Exercise details: Line by line, retype the material below exactly, from its first line up to and including the one holding "line: (399, 645)".

Input records:
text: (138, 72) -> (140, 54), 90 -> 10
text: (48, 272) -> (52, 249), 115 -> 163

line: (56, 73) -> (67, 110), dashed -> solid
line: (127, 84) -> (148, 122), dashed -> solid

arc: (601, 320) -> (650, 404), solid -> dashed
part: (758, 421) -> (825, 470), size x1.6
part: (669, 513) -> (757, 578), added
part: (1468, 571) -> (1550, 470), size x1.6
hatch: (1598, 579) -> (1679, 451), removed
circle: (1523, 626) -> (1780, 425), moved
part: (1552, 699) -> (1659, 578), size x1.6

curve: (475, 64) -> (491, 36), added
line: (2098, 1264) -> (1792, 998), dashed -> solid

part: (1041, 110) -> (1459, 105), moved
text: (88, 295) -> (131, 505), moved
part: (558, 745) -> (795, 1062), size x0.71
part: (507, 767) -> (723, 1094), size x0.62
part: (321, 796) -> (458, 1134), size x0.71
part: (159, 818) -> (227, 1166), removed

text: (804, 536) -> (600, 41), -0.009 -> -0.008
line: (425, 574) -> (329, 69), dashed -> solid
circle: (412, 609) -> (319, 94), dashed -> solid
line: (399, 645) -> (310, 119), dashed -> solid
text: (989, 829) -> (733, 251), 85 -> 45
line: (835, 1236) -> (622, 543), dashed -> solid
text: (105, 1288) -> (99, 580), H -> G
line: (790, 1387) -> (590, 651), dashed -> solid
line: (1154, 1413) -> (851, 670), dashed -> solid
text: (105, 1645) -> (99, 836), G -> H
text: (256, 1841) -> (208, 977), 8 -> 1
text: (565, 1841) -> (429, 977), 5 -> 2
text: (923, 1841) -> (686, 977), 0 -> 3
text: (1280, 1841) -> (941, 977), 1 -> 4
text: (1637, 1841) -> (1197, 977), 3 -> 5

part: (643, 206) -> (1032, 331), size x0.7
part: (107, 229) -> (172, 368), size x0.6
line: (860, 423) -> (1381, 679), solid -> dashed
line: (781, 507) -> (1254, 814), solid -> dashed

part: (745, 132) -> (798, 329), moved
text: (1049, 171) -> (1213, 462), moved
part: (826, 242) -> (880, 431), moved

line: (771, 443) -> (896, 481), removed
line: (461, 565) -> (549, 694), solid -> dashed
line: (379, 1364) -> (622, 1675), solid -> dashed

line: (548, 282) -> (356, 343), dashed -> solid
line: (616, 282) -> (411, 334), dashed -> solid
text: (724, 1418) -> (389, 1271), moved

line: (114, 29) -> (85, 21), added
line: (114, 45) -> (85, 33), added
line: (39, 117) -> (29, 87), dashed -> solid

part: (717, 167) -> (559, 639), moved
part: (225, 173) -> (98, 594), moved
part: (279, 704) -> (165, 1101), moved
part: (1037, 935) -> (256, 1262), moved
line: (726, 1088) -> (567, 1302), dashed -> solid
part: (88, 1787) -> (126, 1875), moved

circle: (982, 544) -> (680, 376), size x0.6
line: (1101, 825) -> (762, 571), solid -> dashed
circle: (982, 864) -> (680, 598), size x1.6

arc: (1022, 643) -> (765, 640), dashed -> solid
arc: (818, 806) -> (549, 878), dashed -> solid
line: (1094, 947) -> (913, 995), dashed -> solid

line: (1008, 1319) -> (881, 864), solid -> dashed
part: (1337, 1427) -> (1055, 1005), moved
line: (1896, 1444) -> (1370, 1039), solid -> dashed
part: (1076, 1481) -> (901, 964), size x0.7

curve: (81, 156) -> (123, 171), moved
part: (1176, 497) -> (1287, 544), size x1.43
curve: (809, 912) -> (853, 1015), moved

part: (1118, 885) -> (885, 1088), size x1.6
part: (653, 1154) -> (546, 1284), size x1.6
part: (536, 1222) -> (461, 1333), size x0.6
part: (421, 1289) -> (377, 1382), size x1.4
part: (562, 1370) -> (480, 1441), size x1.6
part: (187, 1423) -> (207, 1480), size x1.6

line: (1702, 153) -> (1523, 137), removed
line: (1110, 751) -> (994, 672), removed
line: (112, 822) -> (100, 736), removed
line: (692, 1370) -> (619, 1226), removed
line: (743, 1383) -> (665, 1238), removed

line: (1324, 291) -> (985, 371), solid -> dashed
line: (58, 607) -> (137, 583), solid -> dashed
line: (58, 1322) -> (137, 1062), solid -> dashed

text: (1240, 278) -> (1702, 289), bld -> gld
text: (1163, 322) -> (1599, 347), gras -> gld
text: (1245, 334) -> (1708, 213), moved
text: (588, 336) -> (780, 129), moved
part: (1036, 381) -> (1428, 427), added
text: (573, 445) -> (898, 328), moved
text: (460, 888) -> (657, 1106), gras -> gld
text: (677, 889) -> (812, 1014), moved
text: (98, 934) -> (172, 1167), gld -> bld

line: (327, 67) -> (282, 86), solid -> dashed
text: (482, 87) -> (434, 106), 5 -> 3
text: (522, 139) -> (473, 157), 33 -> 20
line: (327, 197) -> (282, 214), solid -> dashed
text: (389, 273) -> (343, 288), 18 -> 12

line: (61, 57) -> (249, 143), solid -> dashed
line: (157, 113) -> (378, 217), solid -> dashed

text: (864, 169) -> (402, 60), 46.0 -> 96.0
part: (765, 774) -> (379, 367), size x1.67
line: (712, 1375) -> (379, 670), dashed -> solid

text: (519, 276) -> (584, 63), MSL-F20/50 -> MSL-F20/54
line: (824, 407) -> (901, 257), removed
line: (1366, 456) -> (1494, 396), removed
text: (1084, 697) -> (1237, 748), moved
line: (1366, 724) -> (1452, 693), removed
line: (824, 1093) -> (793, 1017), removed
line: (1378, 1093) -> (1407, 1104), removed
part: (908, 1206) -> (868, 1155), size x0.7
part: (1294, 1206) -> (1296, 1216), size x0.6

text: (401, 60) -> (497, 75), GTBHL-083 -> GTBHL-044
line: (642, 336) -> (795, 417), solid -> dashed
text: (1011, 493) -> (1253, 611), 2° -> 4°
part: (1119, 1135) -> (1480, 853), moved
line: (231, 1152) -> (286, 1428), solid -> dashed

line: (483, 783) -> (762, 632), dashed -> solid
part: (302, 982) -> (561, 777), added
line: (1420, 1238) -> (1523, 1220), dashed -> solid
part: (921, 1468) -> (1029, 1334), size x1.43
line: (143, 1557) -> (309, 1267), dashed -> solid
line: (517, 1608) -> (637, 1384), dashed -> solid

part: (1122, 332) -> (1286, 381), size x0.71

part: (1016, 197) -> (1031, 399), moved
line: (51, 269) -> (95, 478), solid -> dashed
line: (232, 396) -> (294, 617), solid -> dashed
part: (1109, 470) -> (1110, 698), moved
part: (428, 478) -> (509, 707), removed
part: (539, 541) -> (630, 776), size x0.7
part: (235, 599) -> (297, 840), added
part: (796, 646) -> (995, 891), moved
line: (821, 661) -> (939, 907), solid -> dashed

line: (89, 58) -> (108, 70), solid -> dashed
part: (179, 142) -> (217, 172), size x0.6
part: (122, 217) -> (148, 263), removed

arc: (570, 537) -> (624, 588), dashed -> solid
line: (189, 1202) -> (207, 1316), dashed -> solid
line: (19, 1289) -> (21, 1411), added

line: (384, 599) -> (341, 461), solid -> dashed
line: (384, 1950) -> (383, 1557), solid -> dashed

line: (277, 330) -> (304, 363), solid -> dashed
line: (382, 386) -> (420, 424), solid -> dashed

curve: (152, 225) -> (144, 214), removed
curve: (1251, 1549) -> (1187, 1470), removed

Result of the task:
text: (138, 72) -> (140, 54), 90 -> 10
text: (48, 272) -> (52, 249), 115 -> 163

line: (56, 73) -> (67, 110), dashed -> solid
line: (127, 84) -> (148, 122), dashed -> solid

arc: (601, 320) -> (650, 404), solid -> dashed
part: (758, 421) -> (825, 470), size x1.6
part: (669, 513) -> (757, 578), added
part: (1468, 571) -> (1550, 470), size x1.6
hatch: (1598, 579) -> (1679, 451), removed
circle: (1523, 626) -> (1780, 425), moved
part: (1552, 699) -> (1659, 578), size x1.6

curve: (475, 64) -> (491, 36), added
line: (2098, 1264) -> (1792, 998), dashed -> solid

part: (1041, 110) -> (1459, 105), moved
text: (88, 295) -> (131, 505), moved
part: (558, 745) -> (795, 1062), size x0.71
part: (507, 767) -> (723, 1094), size x0.62
part: (321, 796) -> (458, 1134), size x0.71
part: (159, 818) -> (227, 1166), removed

text: (804, 536) -> (600, 41), -0.009 -> -0.008
line: (425, 574) -> (329, 69), dashed -> solid
circle: (412, 609) -> (319, 94), dashed -> solid
line: (399, 645) -> (310, 119), dashed -> solid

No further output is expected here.